Declarative Management

Instead of imperative commands:

// Imperative (bad)
device.Connect()
device.Configure()
device.Start()

Use declarative state:

// Declarative (good)
device.Spec.Desired = "running"
device.Spec.Config = {...}

// Reconciler automatically:
// - Connects if not connected
// - Configures if config changed
// - Starts if not running

Reconciliation Loop

┌─────────────────────────────────────┐
│   1. Event triggers reconciliation  │
│      (create/update/periodic)       │
└──────────────┬──────────────────────┘
               │
┌──────────────▼──────────────────────┐
│   2. Load current resource state    │
└──────────────┬──────────────────────┘
               │
┌──────────────▼──────────────────────┐
│   3. Compare Spec vs Status         │
│      (desired vs actual)            │
└──────────────┬──────────────────────┘
               │
┌──────────────▼──────────────────────┐
│   4. Take actions to converge       │
│      (make actual match desired)    │
└──────────────┬──────────────────────┘
               │
┌──────────────▼──────────────────────┐
│   5. Update resource Status         │
└──────────────┬──────────────────────┘
               │
┌──────────────▼──────────────────────┐
│   6. Requeue if needed              │
│      (periodic check/retry)         │
└─────────────────────────────────────┘

Quick Start

1. Define Your Resource

type Device struct {
    Kind   string       `json:"kind"`
    UID    string       `json:"uid"`
    Spec   DeviceSpec   `json:"spec"`
    Status DeviceStatus `json:"status"`
}

type DeviceSpec struct {
    Desired string `json:"desired"` // "running", "stopped"
    Config  Config `json:"config"`
}

type DeviceStatus struct {
    State    string `json:"state"`
    LastSeen string `json:"lastSeen"`
}

func (d *Device) GetKind() string { return d.Kind }
func (d *Device) GetUID() string  { return d.UID }

2. Create a Reconciler

import "github.com/openchami/fabrica/pkg/reconcile"
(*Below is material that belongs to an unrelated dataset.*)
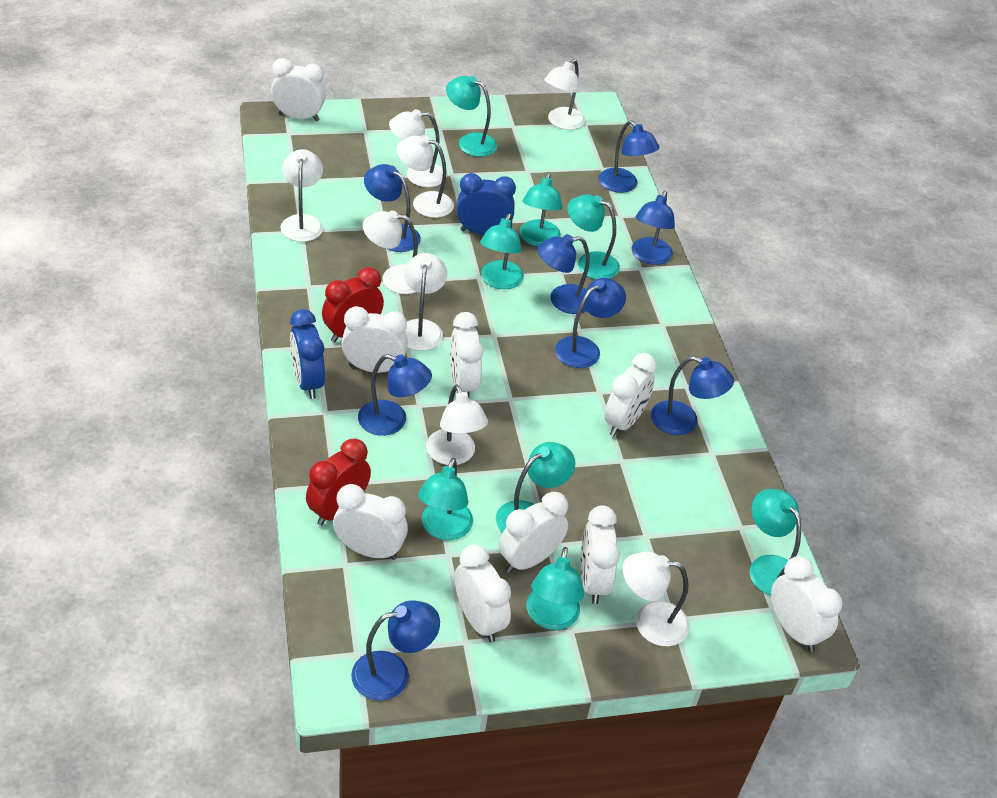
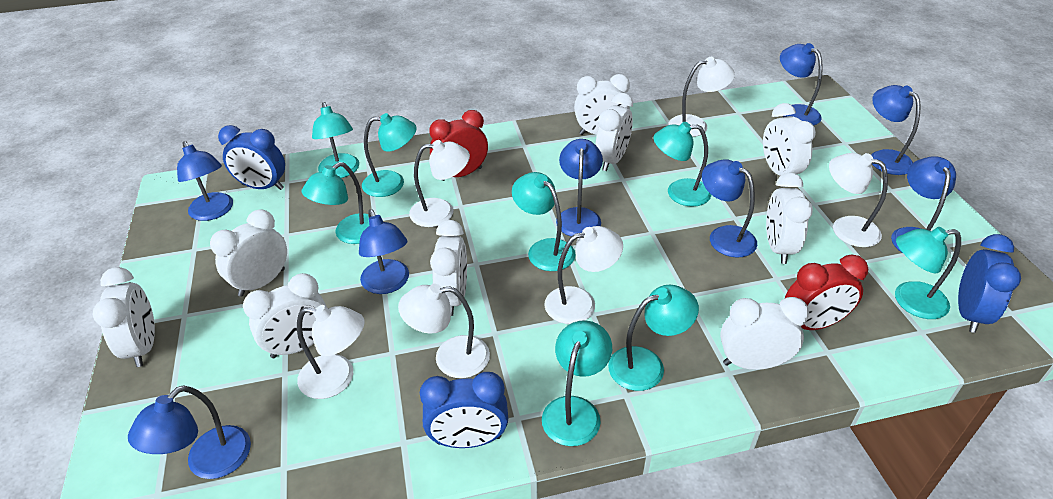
blue clock: 2 -> 3
white lamp: 8 -> 6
type DeviceReconciler struct {
    reconcile.BaseReconciler
}

func (r *DeviceReconciler) Reconcile(ctx context.Context, resource interface{}) (reconcile.Result, error) {
    device := resource.(*Device)

    // Compare desired vs actual state
    if device.Spec.Desired == "running" && device.Status.State != "running" {
        // Take action to start device
        if err := r.startDevice(device); err != nil {
            return reconcile.Result{}, err
        }

        // Update status
        device.Status.State = "running"
        r.UpdateStatus(ctx, device)

        // Emit event
        r.EmitEvent(ctx, "io.example.device.started", device)
    }

    // Requeue after 5 minutes for periodic check
    return reconcile.Result{RequeueAfter: 5 * time.Minute}, nil
}

func (r *DeviceReconciler) GetResourceKind() string {
    return "Device"
}

3. Set Up Controller

import (
    "github.com/openchami/fabrica/pkg/events"
    "github.com/openchami/fabrica/pkg/reconcile"
    "github.com/openchami/fabrica/pkg/storage"
)

func main() {
    // Create event bus
    eventBus := events.NewInMemoryEventBus(1000, 10)
    eventBus.Start()
    defer eventBus.Close()

    // Create storage
    storage := storage.NewInMemoryStorage()

    // Create controller
    controller := reconcile.NewController(eventBus, storage)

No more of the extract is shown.